O Brasil teve seu crescimento recente assentado, em parte, na exportação de commodities, que permitiram uma inédita folga na posição cambial do país, com reservas em moeda forte superiores a US$ 360 bilhões em 2014. Essas reservas cobrem toda a dívida externa brasileira e ainda dão uma folga, estimada pelo Banco Central em US$ 46,8 bilhões em setembro de 2015. Essa folga já foi maior: ao final de 2014, era de US$ 94,4 bilhões.

O país continua em situação “tranquila” neste aspecto, mas os números mostram uma piora. A valorização do real em relação ao dólar, ocorrida até 2013, prejudicou nossas exportações e fez aumentarem as importações, causando dificuldades tanto às empresas exportadoras quanto àquelas voltadas ao mercado interno, assediadas por importações mais baratas. O cenário mudou em 2014, desde que o dólar voltou a se valorizar. Em consequência, como já dito, o saldo do comércio exterior melhorou no ano que se encerra, apesar das condições mundiais desfavoráveis.

j) Crise política, Operação Lava-Jato e crise econômica

Não é objetivo deste artigo tratar da crise política. Aqui cabe apenas registrar que ela foi, sem dúvida, fator importante no agravamento da crise econômica.
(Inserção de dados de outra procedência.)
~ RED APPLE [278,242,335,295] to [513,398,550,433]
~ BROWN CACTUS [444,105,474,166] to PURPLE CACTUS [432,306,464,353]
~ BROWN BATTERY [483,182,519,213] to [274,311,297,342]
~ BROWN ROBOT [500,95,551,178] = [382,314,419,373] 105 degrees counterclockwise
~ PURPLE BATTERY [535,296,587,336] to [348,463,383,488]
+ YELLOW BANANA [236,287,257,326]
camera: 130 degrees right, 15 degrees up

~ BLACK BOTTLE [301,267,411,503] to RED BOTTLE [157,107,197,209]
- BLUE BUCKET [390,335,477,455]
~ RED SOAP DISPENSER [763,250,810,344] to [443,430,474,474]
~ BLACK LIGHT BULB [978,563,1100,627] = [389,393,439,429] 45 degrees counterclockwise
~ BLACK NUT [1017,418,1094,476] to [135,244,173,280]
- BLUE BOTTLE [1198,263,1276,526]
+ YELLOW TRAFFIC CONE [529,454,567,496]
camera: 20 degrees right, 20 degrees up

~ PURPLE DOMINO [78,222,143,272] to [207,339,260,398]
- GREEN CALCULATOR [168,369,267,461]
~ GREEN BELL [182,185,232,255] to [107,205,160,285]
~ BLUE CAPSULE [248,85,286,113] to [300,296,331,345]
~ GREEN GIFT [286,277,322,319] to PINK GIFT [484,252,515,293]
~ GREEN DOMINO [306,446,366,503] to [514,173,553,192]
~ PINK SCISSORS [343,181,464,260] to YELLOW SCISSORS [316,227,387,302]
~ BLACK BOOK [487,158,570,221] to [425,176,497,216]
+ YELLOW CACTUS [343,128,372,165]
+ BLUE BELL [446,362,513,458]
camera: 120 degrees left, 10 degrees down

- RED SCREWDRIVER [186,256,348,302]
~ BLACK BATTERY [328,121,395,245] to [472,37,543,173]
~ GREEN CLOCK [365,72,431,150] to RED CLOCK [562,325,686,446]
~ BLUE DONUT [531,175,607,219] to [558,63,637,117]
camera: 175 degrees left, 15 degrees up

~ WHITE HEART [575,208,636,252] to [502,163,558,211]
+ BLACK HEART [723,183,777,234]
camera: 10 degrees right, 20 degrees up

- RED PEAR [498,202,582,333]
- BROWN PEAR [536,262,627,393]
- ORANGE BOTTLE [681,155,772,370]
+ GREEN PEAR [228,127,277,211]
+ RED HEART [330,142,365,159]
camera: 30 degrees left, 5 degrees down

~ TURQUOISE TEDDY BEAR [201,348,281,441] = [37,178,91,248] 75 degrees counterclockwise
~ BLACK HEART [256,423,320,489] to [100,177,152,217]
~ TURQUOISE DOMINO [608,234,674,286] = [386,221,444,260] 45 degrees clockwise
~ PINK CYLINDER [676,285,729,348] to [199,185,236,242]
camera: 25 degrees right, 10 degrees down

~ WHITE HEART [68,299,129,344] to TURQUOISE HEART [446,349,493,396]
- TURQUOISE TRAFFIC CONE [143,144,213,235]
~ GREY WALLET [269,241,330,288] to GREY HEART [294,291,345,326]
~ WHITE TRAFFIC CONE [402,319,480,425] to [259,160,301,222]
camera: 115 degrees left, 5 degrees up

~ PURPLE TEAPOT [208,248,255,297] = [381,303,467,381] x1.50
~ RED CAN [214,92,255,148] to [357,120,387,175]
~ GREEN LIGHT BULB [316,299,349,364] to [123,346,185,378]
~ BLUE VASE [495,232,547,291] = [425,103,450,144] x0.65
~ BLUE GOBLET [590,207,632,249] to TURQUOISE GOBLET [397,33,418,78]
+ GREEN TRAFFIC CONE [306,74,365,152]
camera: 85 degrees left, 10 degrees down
Entre outros motivos, porque ficou bem clara, ao longo de todo o ano, a grande dificuldade do governo em aprovar qualquer projeto seu no Congresso Nacional, no atual quadro de correlação de forças. Uma visão rápida do ano mostra o seguinte: a derrota do candidato do governo (Arlindo Chinaglia, PT-SP) para o candidato Eduardo Cunha (PMDB-RJ) nas eleições à Presidência da Câmara; a derrota do governo na votação do Projeto de Lei da Terceirização (PL nº 4330/04), com a não inclusão por Eduardo Cunha das propostas apresentadas pelo Palácio do Planalto; a retomada da “PEC da Bengala” e a extensão da nova regra da idade mínima da aposentadoria do Judiciário para todos os servidores; a derrota na votação da maioridade penal, após manobra do presidente da Câmara Eduardo Cunha (que, após perder a votação, colocou o projeto em votação novamente no dia seguinte); a derrota do governo no PL nº 5069, de autoria de Eduardo Cunha, que dificulta o aborto após estupro; a abertura de processo de impeachment da presidenta Dilma. É como se, em 2015, o país vivesse uma espécie de “terceiro turno”, após o acirrado segundo turno ocorrido nas eleições para a Presidência da República, em 2014.

Esse quadro de embate entre governo e frações importantes do Congresso Nacional, inclusive com membros que supostamente fariam parte de sua base aliada, somou-se ao bombardeio de informações quase diárias provenientes da Operação Lava-Jato da Polícia Federal, com divulgação e investigação de lista de políticos suspeitos de envolvimento com esquema de corrupção na Petrobras. Evidentemente, a crise política no Congresso e a crise gerada pelas consequências da Lava-Jato se mesclaram profundamente. O próprio presidente da Câmara, Eduardo Cunha, é um dos suspeitos de ser beneficiário de esquema de corrupção na Petrobras e o Conselho de Ética da Câmara discute a cassação de seu mandato de deputado.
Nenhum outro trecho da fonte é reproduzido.